Après une sécheresse record pendant l'été 2022, qui a décimé les récoltes, le nord de l'Italie donne à nouveau des signes inquiétants. Les eaux du Pô, le plus grand fleuve italien, sont au plus bas, à l'instar du lac de Garde, mais aussi des lacs Majeur et de Côme.
Afflux de visiteurs
Il y a cinq ans, Matteo Fiori traversait à pied la baie de Manerba del Garda pour rejoindre l'île de San Biagio, en soulevant son sac à dos au-dessus de sa tête pour le mettre à l'abri des flots.
"L'eau m'arrivait jusqu'à la poitrine, c'était l'aventure", raconte ce travailleur social de 45 ans, venu admirer le phénomène de cet isthme sorti des eaux avec sa femme et ses trois enfants.
L'afflux de touristes, inespéré pour un mois de février, est une aubaine pour la petite commune de Manerba del Garda: "l'île est devenue une attraction appréciée hors saison qui fait connaître davantage notre lac", commente à l'AFP son maire, Flaviano Mattiotti.
"Si le niveau du lac ne monte pas au printemps, nous sommes prêts à draguer les ports pour faciliter l'accès des bateaux de tourisme, ce qui serait une première", dit-il.
Près de 28 millions de touristes ont visité le lac de Garde l'an dernier, dont environ 40% sont germanophones, en provenance d'Allemagne, d'Autriche ou de Suisse. Cet hiver on constate "un mouvement touristique nouveau dû à la curiosité de découvrir certaines zones du lac qui sont habituellement sous l'eau", explique Paolo Artelio, président de VisitGarda, l'agence de promotion du lac de Garde.
Parmi ces attractions figurent aussi les Grottes de Catulle, vestiges d'une villa romaine à la pointe de la péninsule de Sirmione, dont une partie a fait surface.
"Prématuré de crier au désastre"
Cependant, "pour les touristes, rien ne change, car le lac a toujours 136 mètres de profondeur en moyenne, ils peuvent faire du surf, de la voile ou se baigner à volonté", rassure Pierlucio Ceresa, secrétaire général de l'organisme Comunità del Garda, chargé de la qualité de l'eau.
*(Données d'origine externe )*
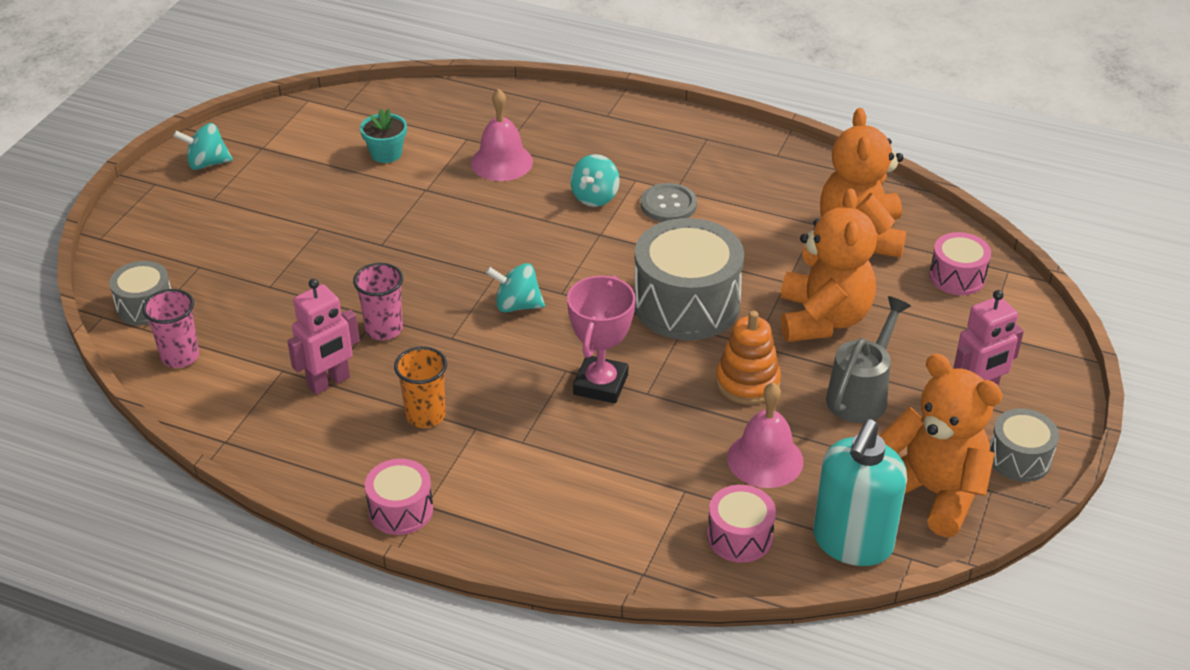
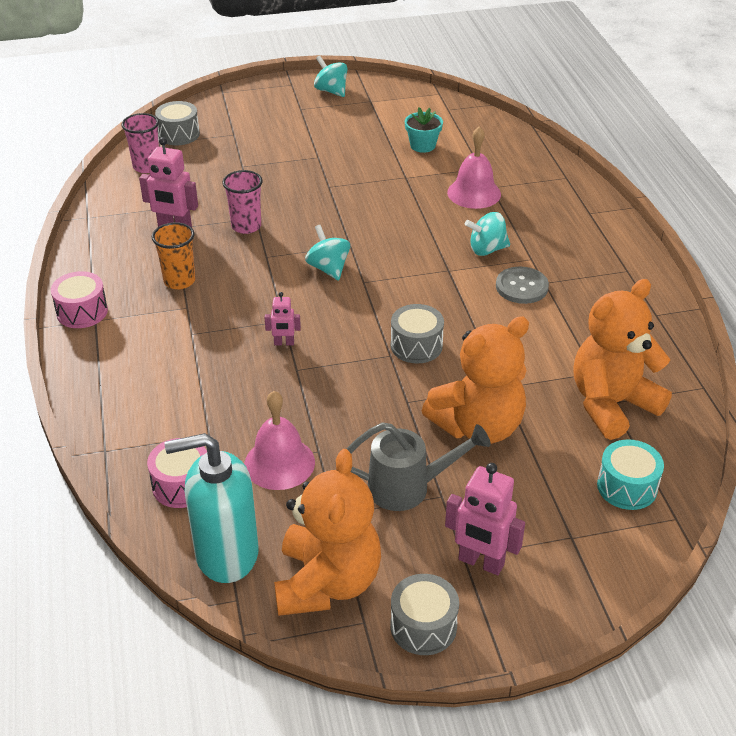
camera: 55 degrees right, 0 degrees up
(601, 384) = (284, 343): pink trophy -> pink robot
(686, 304) = (416, 346): grey drum -> grey drum, size x0.53
(747, 382) = (359, 416): orange stacking toy -> none
(957, 277) = (627, 487): pink drum -> turquoise drum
Il juge "prématuré de crier au désastre". Selon lui, "il suffit d'une fin février avec de la neige et d'un mois de mars pluvieux pour que la situation revienne à la normale".
afp/vajo
Le Tessin souffre aussi de la sécheresse
Le Tessin souffre à nouveau de la sécheresse cet hiver. Le canton du sud connaît des précipitations inférieures de moitié aux valeurs moyennes de ces dernières années.
Au Tessin, les pluies annoncées pour les prochains jours ne suffiront pas à combler le déficit. Entre le 1er décembre 2022 et la mi-février 2023, il n'est tombé dans le sud de la Suisse que 40 à 50% des précipitations habituelles, a expliqué à Keystone-ATS Marco Gaia, de l'Office fédéral de météorologie et de climatologie (MétéoSuisse).
La dernière fois qu'il a vraiment plu sur le canton transalpin, c'était le 8 janvier. Depuis le 3 février, il est interdit d'y faire des feux en plein air. De faibles quantités de pluie sont annoncées pour Locarno jusqu'à vendredi, mais ne devraient pas dépasser les dix millimètres au total. Et aucune précipitation notable n'est attendue à court terme.
Selon MétéoSuisse, l'année dernière a déjà été l'une des plus sèches au sud de la Suisse depuis le début des mesures. Cinq à dix jours de pluie permettraient "seulement" de compenser le "déficit hivernal" actuel. Au total, il faudrait environ 30 à 35 jours de pluie supplémentaires pour combler le déficit de précipitations.